# meet my birdies (might wanna grab a cuppa first lol)



## petzplazaUK (Feb 21, 2011)

some of my birdies

most of my birds are rescues,others are ones ive raised or bought, so many birds on the merry go round of being moved pillar to post or not given enough to break the boredom and i dont think many of their owners stop and ask themselves if the bird is affected, some of the rescues were absolutely terrified ,nervous and have come on leaps and bounds
this could take a while lol

starting with the cockateils - i have 16 of them(gobby,gabby,smurf,pancake,gizmo,nutmeg,max,millie,reggie,reba,coco,titch,gonzo,lucky,bernie,mylie)

mylie as a baby









me after feeding the chicks with a very interested CAG- he is real soppy with them









reba & reggie(bought)









bernie(bernie came via somebody else who rescued him , nobody knew his name /age etc and yet hes really tame)

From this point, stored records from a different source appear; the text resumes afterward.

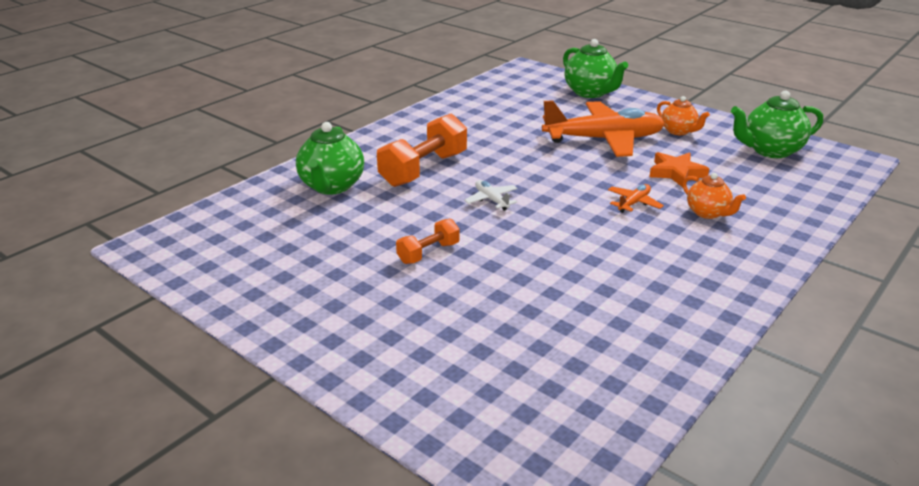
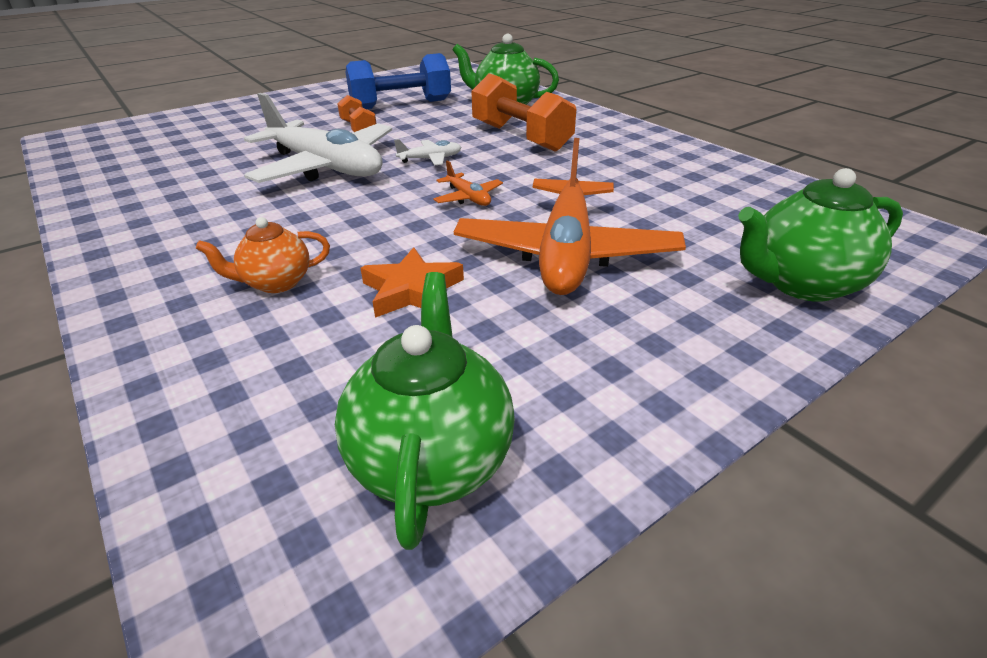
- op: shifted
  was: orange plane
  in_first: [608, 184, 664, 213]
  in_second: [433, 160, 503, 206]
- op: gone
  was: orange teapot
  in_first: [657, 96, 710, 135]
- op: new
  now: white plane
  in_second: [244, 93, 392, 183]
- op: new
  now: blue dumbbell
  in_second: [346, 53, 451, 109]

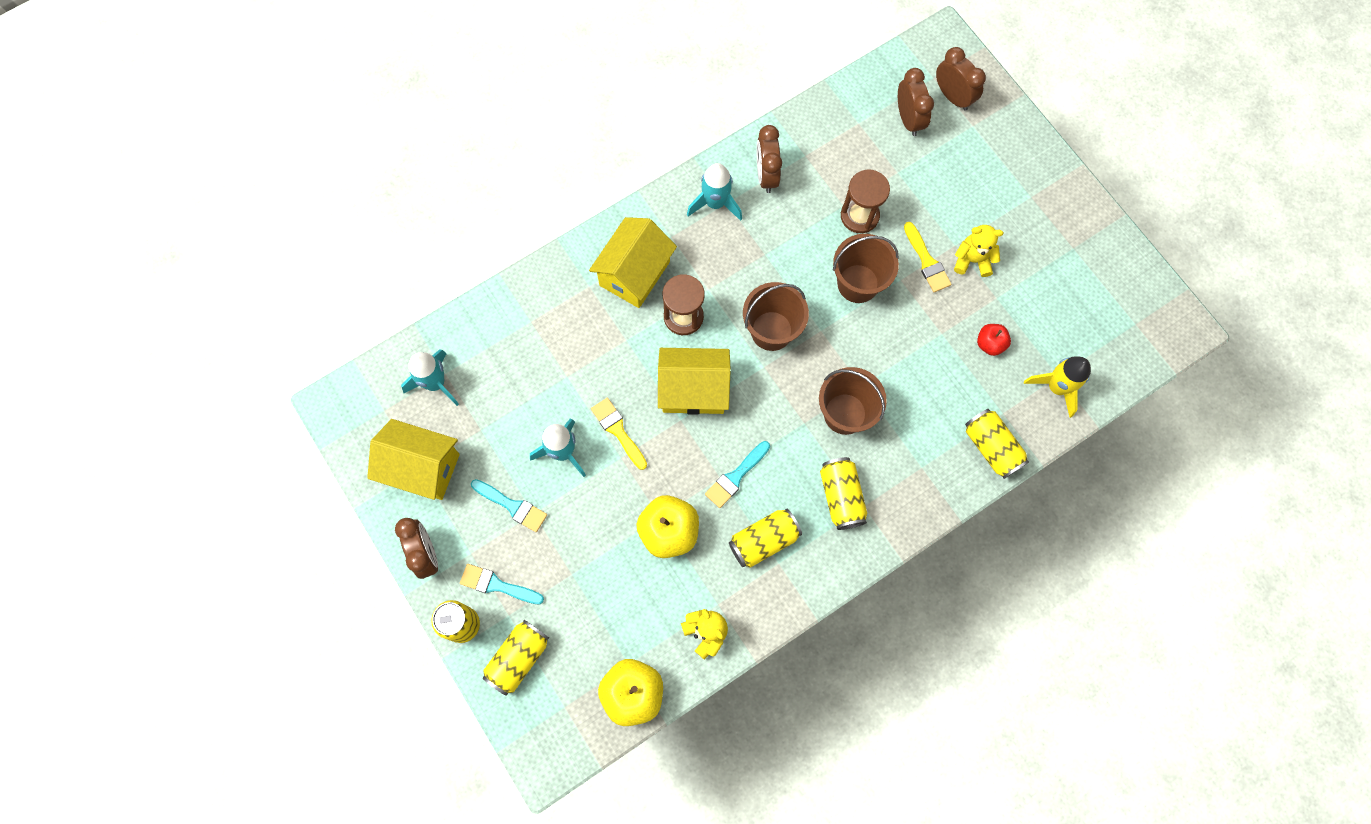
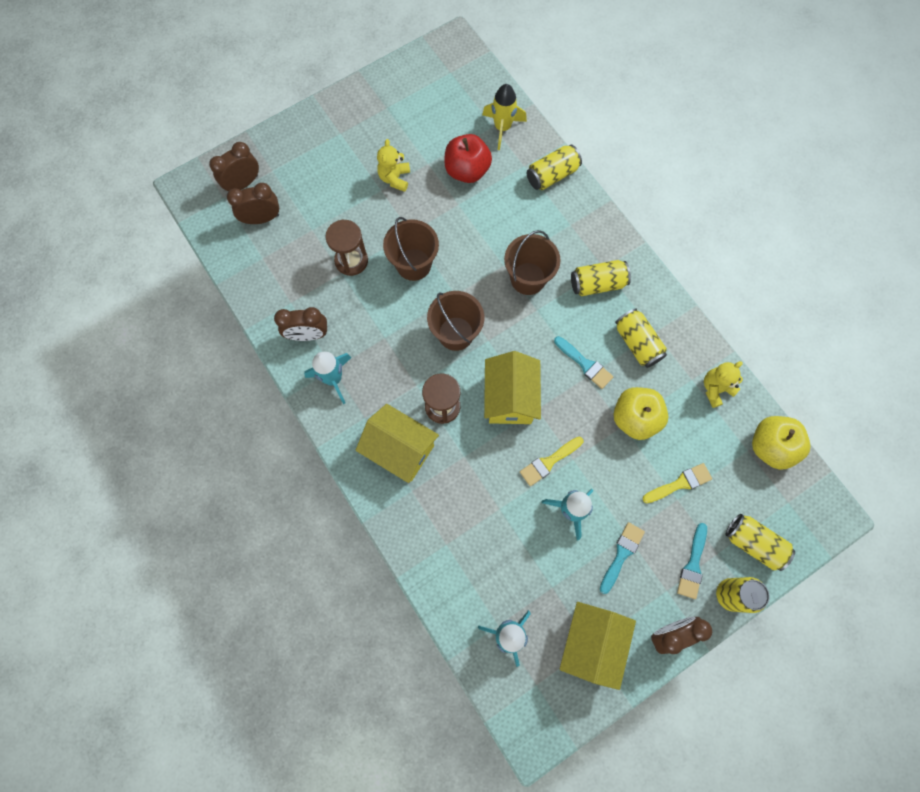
- op: shifted
  was: yellow brush
  in_first: [904, 222, 951, 292]
  in_second: [643, 463, 712, 503]
- op: scaled
  was: red apple
  in_first: [977, 324, 1011, 356]
  in_second: [444, 134, 492, 183]
  ratio: 1.81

the aviary teils (now in a bigger better aviary tho)








sparky the edwards lorikeet- fed on the wrong diet and almost died , growing feathers back slowly(edwards is a variant of the rainbow lorikeet) sparky is 
bonded with friend charley (nanday conure ) and theyre inseperable.









charley the nanday, this pic is deceiving cuz she can be like this one minute and attack u the next, found in a garden and moved 5 times in a month before coming here, shes nervous and loud but she does have a sweet side too









chico & bertie (chico is a rescue who was terrified of everything and extremely nervous , hes now a bit over confident, spent his life locked in a small cage- too small, with an old lady til she died )









dollie (with an old lady who neglected her due to dementia , dollie feather chews









magic came to me feather plucked due to the child harrassing him


----------



## homerdogy (Feb 19, 2011)

Beautiful!


----------



## aaron1969 (Mar 10, 2011)

its nice to see people committing there time to help any animal you are a credit to the bird world i would say nice bird but dont know if you would take it the wrong way:scared:


----------



## petzplazaUK (Feb 21, 2011)

thankyou 

and lol no i wouldnt take it the wrong way , i have a somewhat strange nutty sense of humour :lol:

the rescue birds have done really well and come out of their shell in a lot of ways ,even the ones who would shake and shiver at the slightest things are becoming more condident, time and patience are good healers:thumbup:

my teils had babies and i found one survivor from 4 which had been attacked and had severe injuries (i'll have to post his story) but given a helping hand , numerous feeds,night watches, loads of love and care he now gets around as well as the others, yet he has a severely disabled leg that is still quite bad , i felt he still deserved to have a life and now hes totally independant- hes friends with another of my babies and theyre inseperable only downside is they chatter all day long with variations from peek a boo,hello pretty birdie,hello birdiee,nite nite, and numerous whistles lol


----------



## oneclick999 (Mar 27, 2011)

beautiful ...


----------



## katie200 (May 11, 2009)

Awww there beautiful


----------



## rbon450 (Jun 7, 2011)

wow!!! How nice. They are really like you. They do not feel scared of you. Good. You keep them under your love control.


----------